Bombino - de son vrai nom Omara Moctar - ne fait pas exception à la règle. Toute sa jeunesse a été marquée par l'exil et la rébellion. Et c'est pour résister qu'il s'est mis à la musique. «Il y a plusieurs façons de protéger sa culture. Pour moi, ça a été la guitare», résume l'artiste de 31 ans, dont le dernier album, Agadez, a été louangé par la critique française.

Il faut savoir que la musique a longtemps été interdite aux Touaregs. Façon comme une autre, pour les gouvernements en place, d'écraser leur identité. Plusieurs ont bravé les lois, certains ont été arrêtés, voire exécutés. Deux amis du guitariste ont disparu après avoir joué dans un mariage. «Ce n'était vraiment pas sûr», raconte Bombino, qui s'est, dans la foulée, exilé en Algérie et au Burkina Faso.

Ali et Jimi

Comme beaucoup de musiciens touaregs, Bombino est ce qu'on pourrait appeler un guitar hero. Basé sur l'improvisation, son jeu de guitare intuitif n'a qu'un seul but: faire danser et induire à la transe.

Le grand Ali Farka Touré fut pour lui une influence capitale. Tout comme le guitariste touareg Haja Bebe, qui l'a pris sous son aile à l'âge de 14 ans. En Algérie, le jeune musicien a aussi fait la découverte d'un certain Jimi Hendrix, qui deviendra sa troisième source d'inspiration. «Il avait vraiment quelque chose de spécial: comme un partage entre son instrument et lui», dit-il.

Pas étonnant que Keith Richards et Charlie Watts, des Stones, l'aient invité à enregistrer avec eux la chanson Hey Negrita en 2006, alors qu'il se trouvait en Californie: Bombino a la fibre rock!

Pas étonnant, non plus, que le cinéaste Ron Wyman (aucun lien avec Bill, ex-bassiste des Stones) en ait fait un personnage-clé de son documentaire sur la cause touareg, Agadez: The Music and the Rebellion, lancé en 2008. À la fois moderne et traditionnel, Bombino représentait pour lui «l'avenir des Touaregs».

Trois ans plus tard, on peut dire que les choses vont mieux au Niger. Après trois rébellions consécutives, les Touaregs ont plus ou moins rangé leurs armes.

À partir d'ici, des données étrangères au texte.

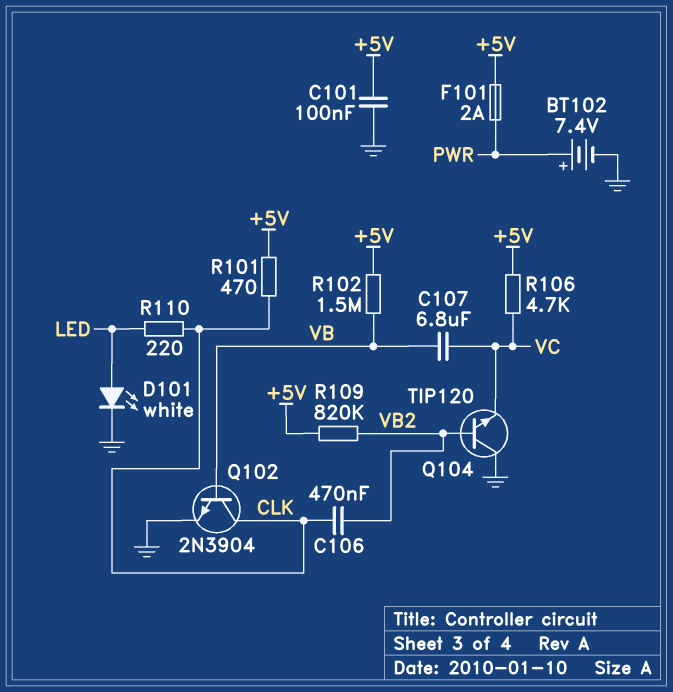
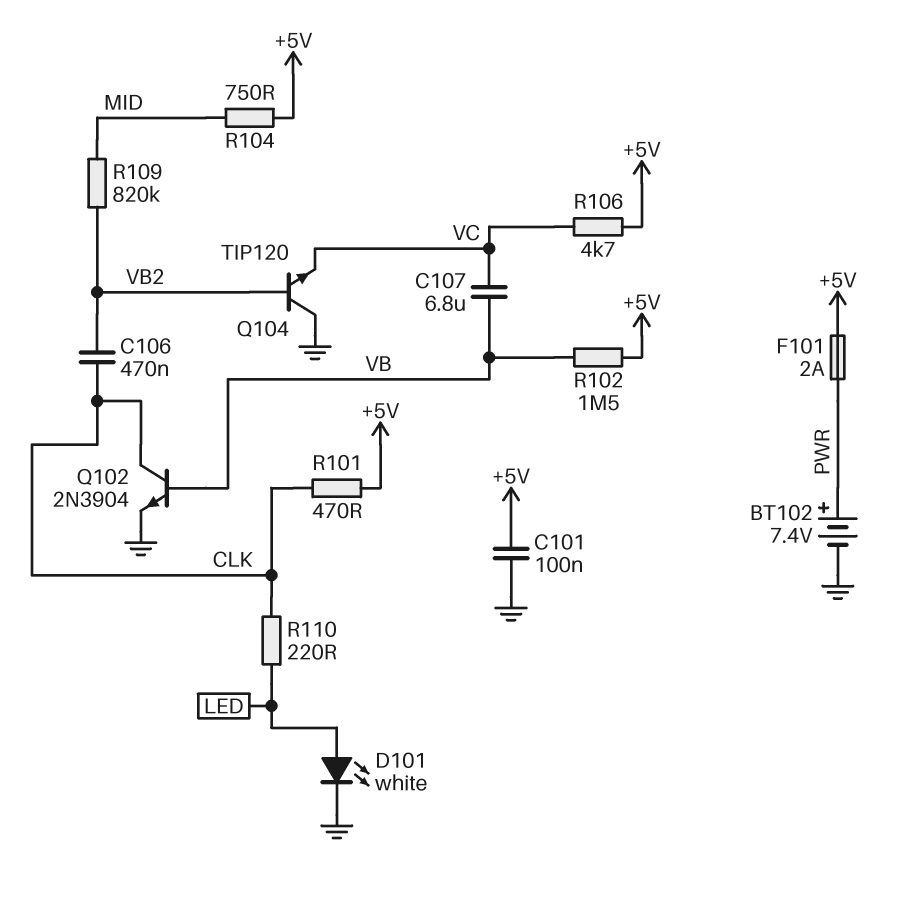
R104: none -> 750 (+5V, MID)
R109: 820k (+5V, VB2) -> 820k (MID, VB2)

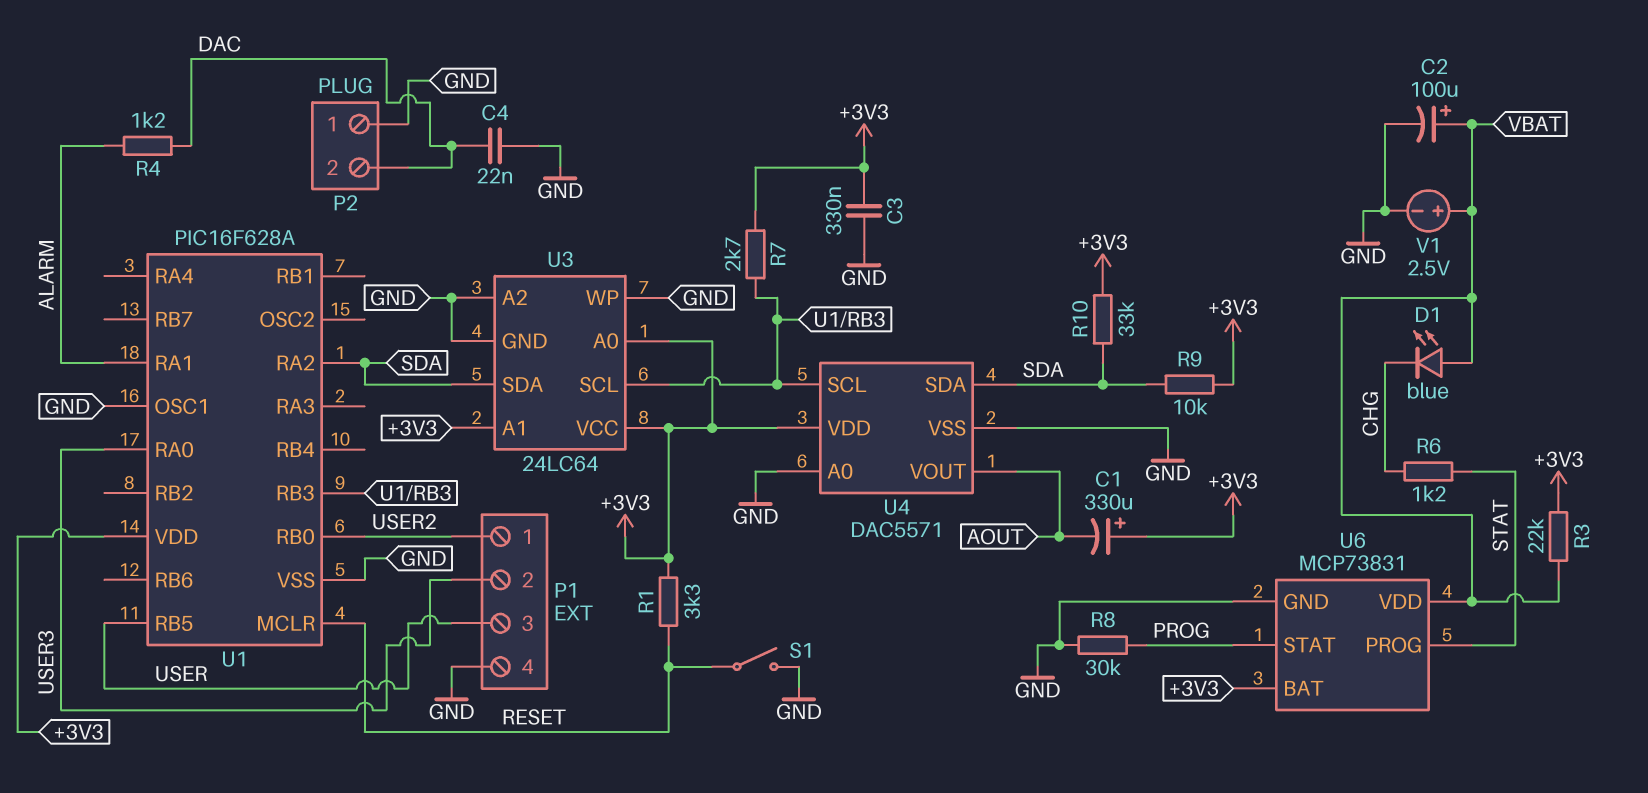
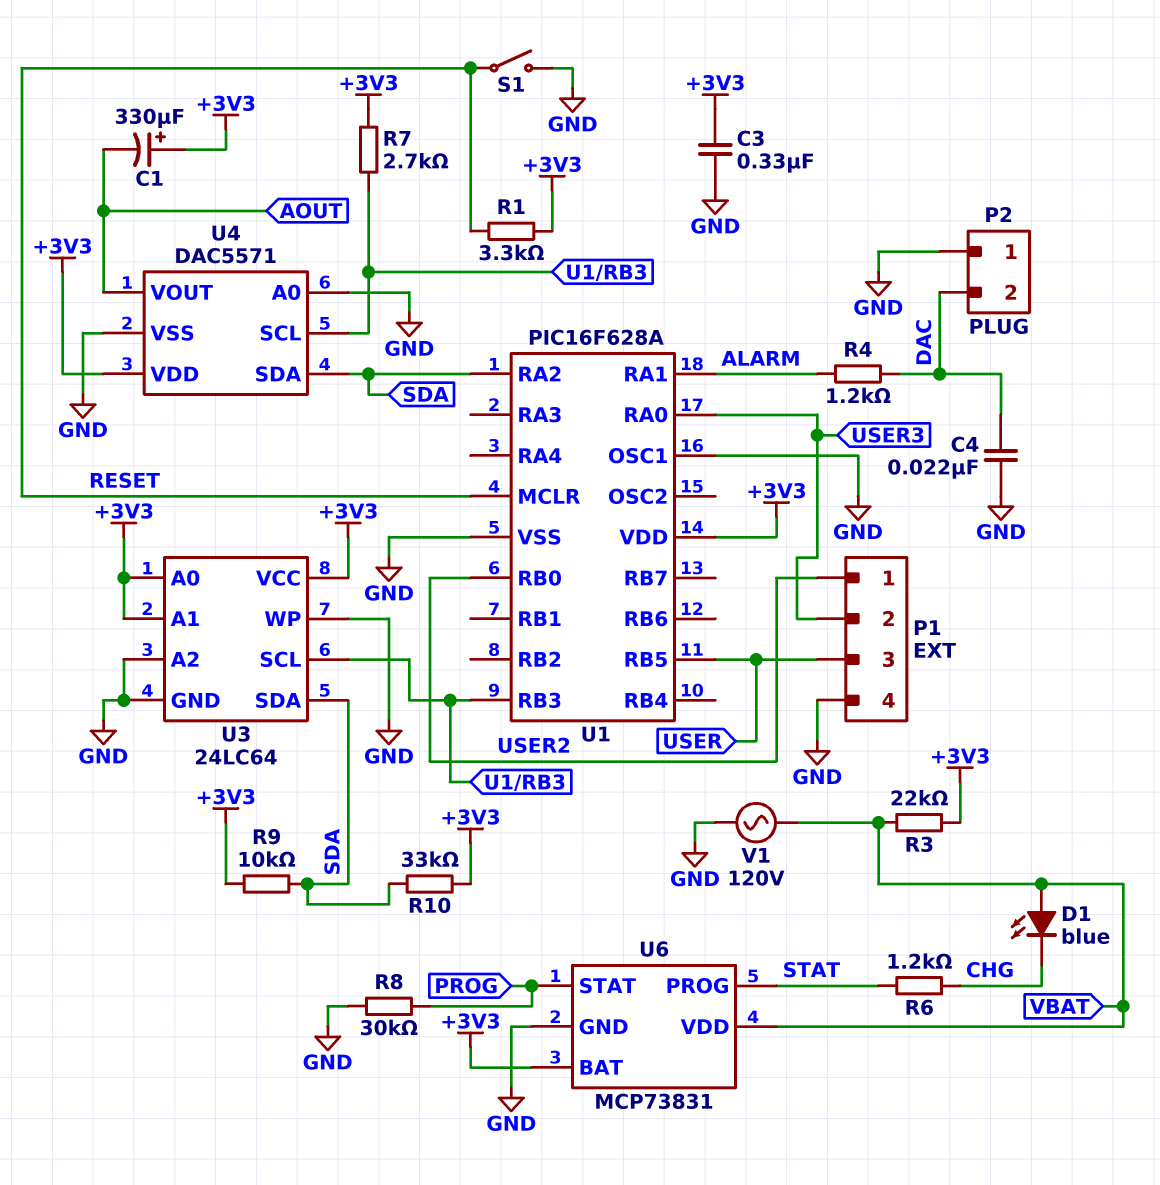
C2: 100uF (plus VBAT, minus GND) -> none
V1: 2.5V (plus VBAT, minus GND) -> AC 120V (GND, VBAT)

Cadeau ou concession, le nouveau président, Mahamadou Issoufou, a même choisi un Touraeg comme premier ministre (Brigi Rafini).

Ce changement rend Bombino optimiste. Mais ce n'est pas une raison pour arrêter le combat, dit-il. Car, si les choses vont mieux, cela ne veut pas dire qu'elles vont bien.

Conscient des défis qui attendent les Touaregs, le musicien sait qu'il a encore beaucoup à dire. «Je veux parler des sujets qui affectent directement mon peuple», dit-il, en évoquant notamment le mensonge, la corruption et la dure adaptation des siens au XXIe siècle.

« C'est comme ça, conclut Bombino. Il y aura toujours des choses à dénoncer...»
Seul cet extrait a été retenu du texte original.